3D and the art of Massive Attack is the first book on the visual history of a band, compiled and designed by Robert del Naja aka 3D using images from a personal archive and original artifacts scanned by the artist for the record.

Robert’s artwork has come to define the iconic style of his band and the book explores their visual history, presenting both familiar and previously unseen work, from his influential graffiti and stencil art in the Wild Bunch-era of the ‘80s to Massive Attack cover designs and paste-ups and paintings. Also included is work made in collaboration with Nick Knight, Tom Hingston, Judy Blame and Michael Nash Associates, as well as unseen photographs documenting Del Naja’s ongoing collaboration with United Visual Artists. And his recent work with filmmaker Adam Curtis.

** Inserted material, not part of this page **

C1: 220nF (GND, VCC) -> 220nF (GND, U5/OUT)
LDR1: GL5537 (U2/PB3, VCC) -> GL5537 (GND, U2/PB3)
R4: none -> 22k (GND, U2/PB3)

The 400-page book also features an in-depth interview with the artist, where he describes the development of the band’s artwork and record sleeve designs, as well as offering insight into his processes, and inspirations.

Del Naja’s background as a graffiti artist has shaped his evolving aesthetic, as well as a strong ethos of ‘do it yourself’ creativity. His instincts as an artist were forged in an atmosphere of spontaneity and innovation – from making flyers to throwing warehouse parties – and this way of working informed the first record sleeves he created as 3D. Inspired by magazine culture and comics, 3D drew on wide-ranging influences, from New York’s hip-hop scene and Japanese graphics, Jean-Michel Basquiat’s cultural juxtapositions to Warhol’s pop imagery, politics and punk.